Alex de Oliveira (born February 21, 1988) is a Brazilian professional mixed martial artist who competed in the Welterweight division of the Ultimate Fighting Championship (UFC).

Background
Born and raised in Três Rios, Rio de Janeiro, Oliveira worked for a time as a construction worker and bull rider before he starting training in martial arts. Oliveira had three brothers – of whom two deceased due to violent crime – and four sisters. He also trained in Muay Thai for a couple of years before switching to mixed martial arts at the age of 22.

Mixed martial arts career
Fighting out of Três Rios, he made his professional debut competing in the welterweight division in December 2011.  He compiled a record of 11–2–1 (1), including a two-fight stint for Bitetti Combat while competing exclusively for regional promotions in his native Brazil.  After taking a unanimous decision victory over Joilton Santos, Oliveira signed with the UFC in early 2015.
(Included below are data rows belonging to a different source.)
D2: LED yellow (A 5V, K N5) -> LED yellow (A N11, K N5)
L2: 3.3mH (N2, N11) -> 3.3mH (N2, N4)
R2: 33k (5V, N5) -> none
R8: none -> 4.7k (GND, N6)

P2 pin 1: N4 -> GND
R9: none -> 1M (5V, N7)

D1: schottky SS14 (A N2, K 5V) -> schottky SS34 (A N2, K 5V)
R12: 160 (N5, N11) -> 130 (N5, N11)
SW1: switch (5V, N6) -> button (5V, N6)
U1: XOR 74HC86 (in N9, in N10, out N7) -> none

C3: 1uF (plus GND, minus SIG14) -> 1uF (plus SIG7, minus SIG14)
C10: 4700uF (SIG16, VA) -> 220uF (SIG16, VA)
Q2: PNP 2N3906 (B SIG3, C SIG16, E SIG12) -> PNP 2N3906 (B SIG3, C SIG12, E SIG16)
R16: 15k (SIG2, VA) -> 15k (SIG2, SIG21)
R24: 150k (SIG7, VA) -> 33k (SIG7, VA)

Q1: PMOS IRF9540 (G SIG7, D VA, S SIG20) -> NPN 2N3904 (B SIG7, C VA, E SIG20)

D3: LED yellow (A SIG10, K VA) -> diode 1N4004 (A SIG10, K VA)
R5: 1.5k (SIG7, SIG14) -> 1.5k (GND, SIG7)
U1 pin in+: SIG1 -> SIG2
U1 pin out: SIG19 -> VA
Ultimate Fighting Championship

2015
Oliveira made his promotional debut as a short notice replacement against Gilbert Burns on March 21, 2015, at UFC Fight Night 62, filling in for an injured Josh Thomson. After arguably winning each of the first two rounds, Oliveira eventually lost via submission in the third round.

For his second fight in the UFC, Oliveira was again tabbed as  short notice replacement and faced K.J. Noons on May 30, 2015, at UFC Fight Night 67, filling in for Yan Cabral. Oliveira won the fight via submission in the first round.

Competing in his third UFC fight in just over three months, Oliveira faced promotional newcomer Joe Merritt on June 27, 2015, at UFC Fight Night 70. Oliveira won the fight by unanimous decision.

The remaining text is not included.